Not being pregnant is something I can’t complain about to the people around me. Not only would it be a surprise:
I’m so sad I couldn’t get pregnant…
Oh! You were trying?
But I’m not sure what I’d expect to happen. There’s nothing to be sorry about and I don’t want to talk about how amazing it would have felt to carry a child. I don’t want to have to list all the reasons why RR being the only is the best thing ever, just to make myself feel better. I don’t want to feel selfish, which I absolutely do, ever time I’m jealous of someone else who, on the surface, appears to have come up pregnant just by thinking about it.

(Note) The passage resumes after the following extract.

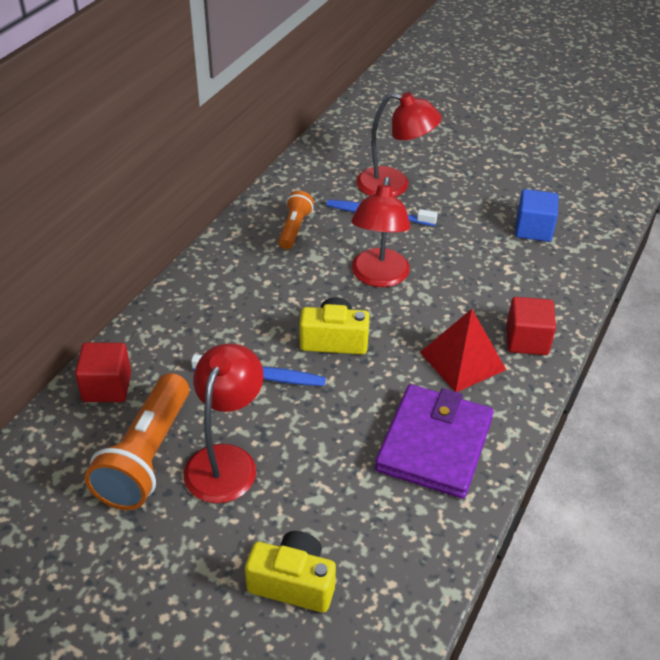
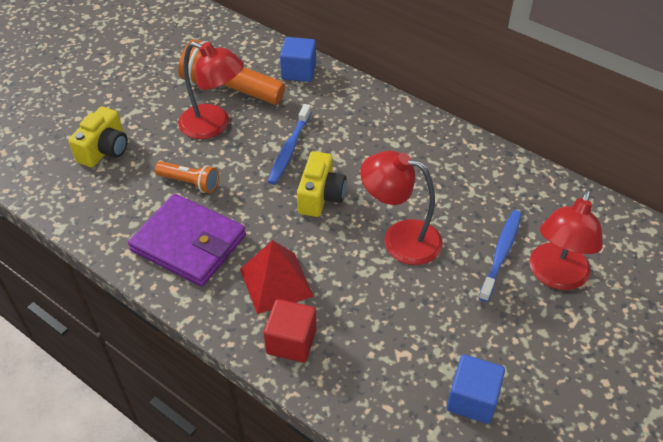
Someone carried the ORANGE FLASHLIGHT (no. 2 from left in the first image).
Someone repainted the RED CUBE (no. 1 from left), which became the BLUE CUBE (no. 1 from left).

I wish I wasn’t though. Jealous. I also wish I didn’t have so many (or any) pregnant coworkers. I wish the next season wasn’t summer, when there are no more coats and sweaters to keep coming attractions under wraps. That’s a lot of wishing about things I can’t change.

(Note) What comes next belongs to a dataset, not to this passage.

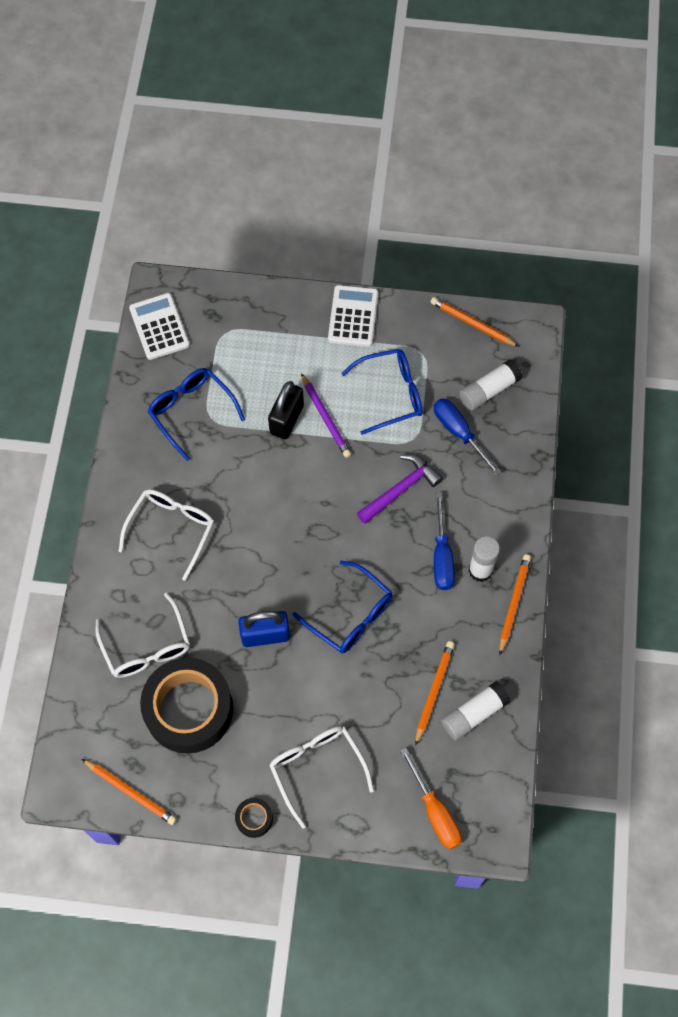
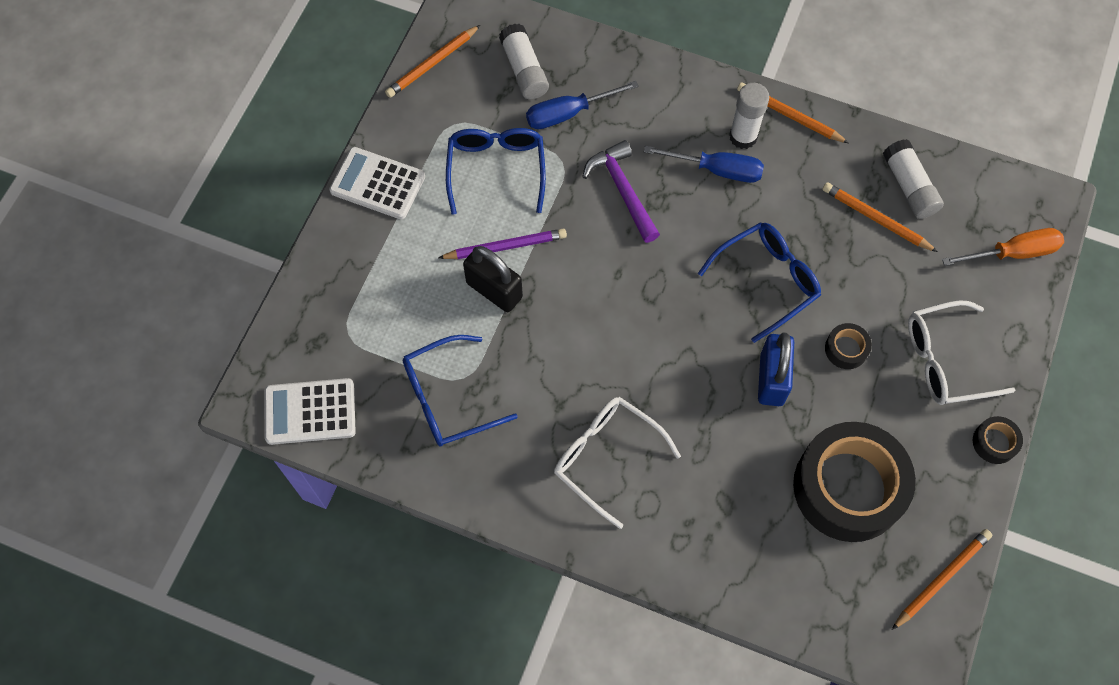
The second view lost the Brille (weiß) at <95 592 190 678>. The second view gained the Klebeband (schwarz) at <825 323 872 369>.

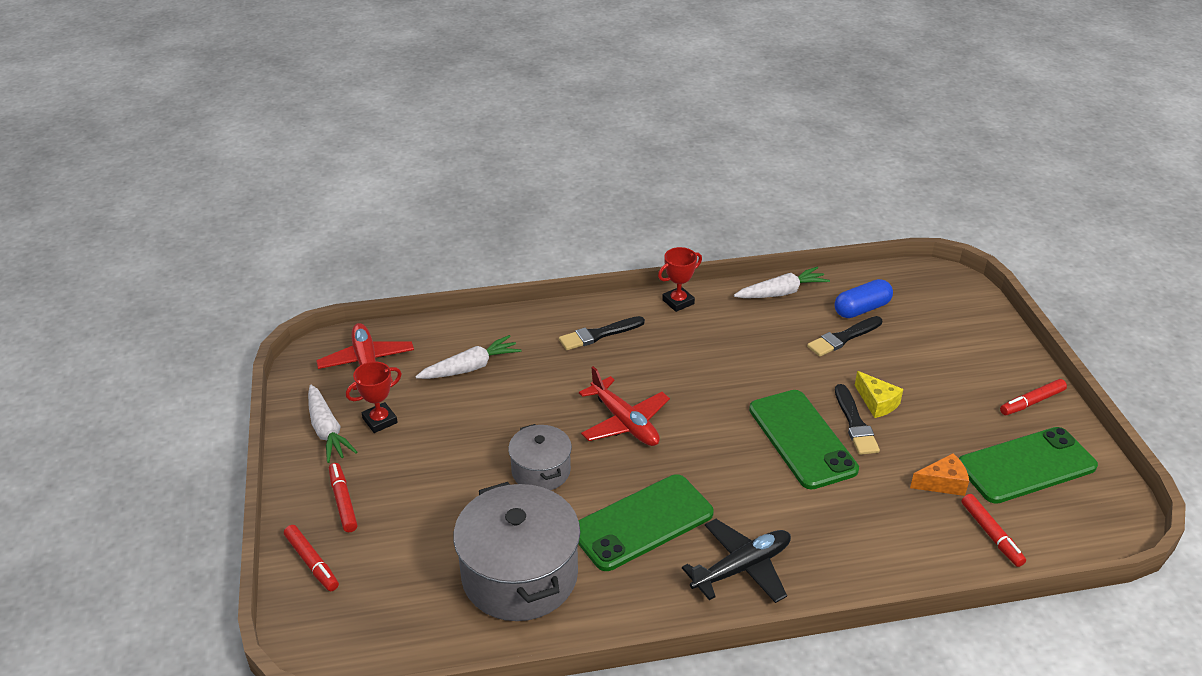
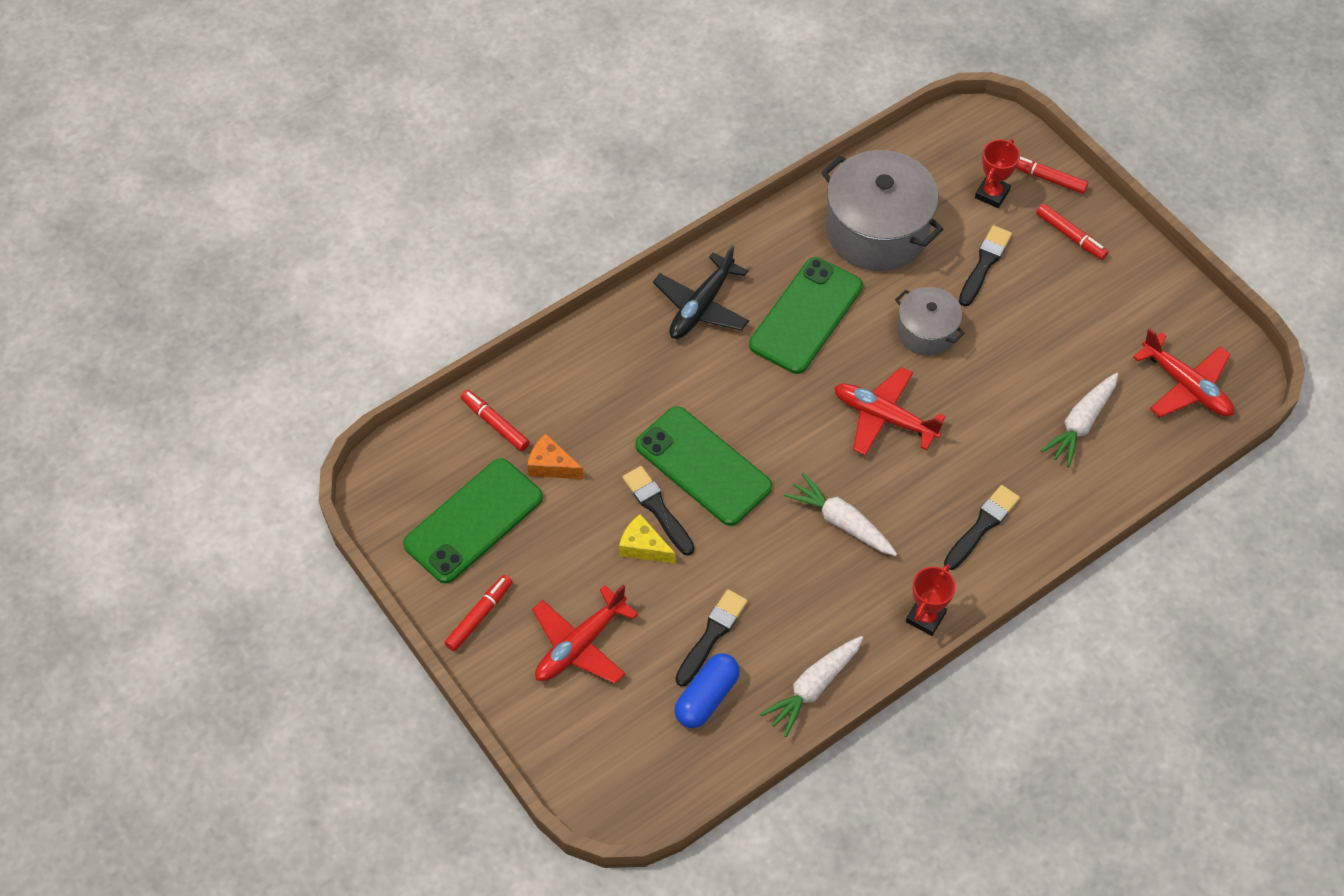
The second view gained the Flugzeug (rot) at <532 585 638 684>. The second view gained the Pinsel (schwarz) at <959 225 1012 307>. The Karotte (weiß) ended up elsewhere, having gone from <308 385 357 463> to <784 473 897 556>. The Pokal (rot) ended up elsewhere, having gone from <346 362 402 433> to <975 139 1020 208>. The Käse (orange) at <910 453 969 496> ended up facing another way, 60 degrees clockwise from before.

I’d like to know when I’ll stop feeling that pang – parts frustration, loss, disappointment, even a little bit of wondering why we didn’t do more or try harder. I’d like to know when I’ll stop noting where my cycle is and having the second of mourning on the 15th of the month. So perfect. But not. Obviously not. I’d like to know when the balance will tip permanently in favor of not being pregnant.
This sounds sad. but I’m mostly just noticing it. I wish I wasn’t, but there it is. Lots of other things are going on and I’m excited to talk about those instead, but I just had to get those words out first.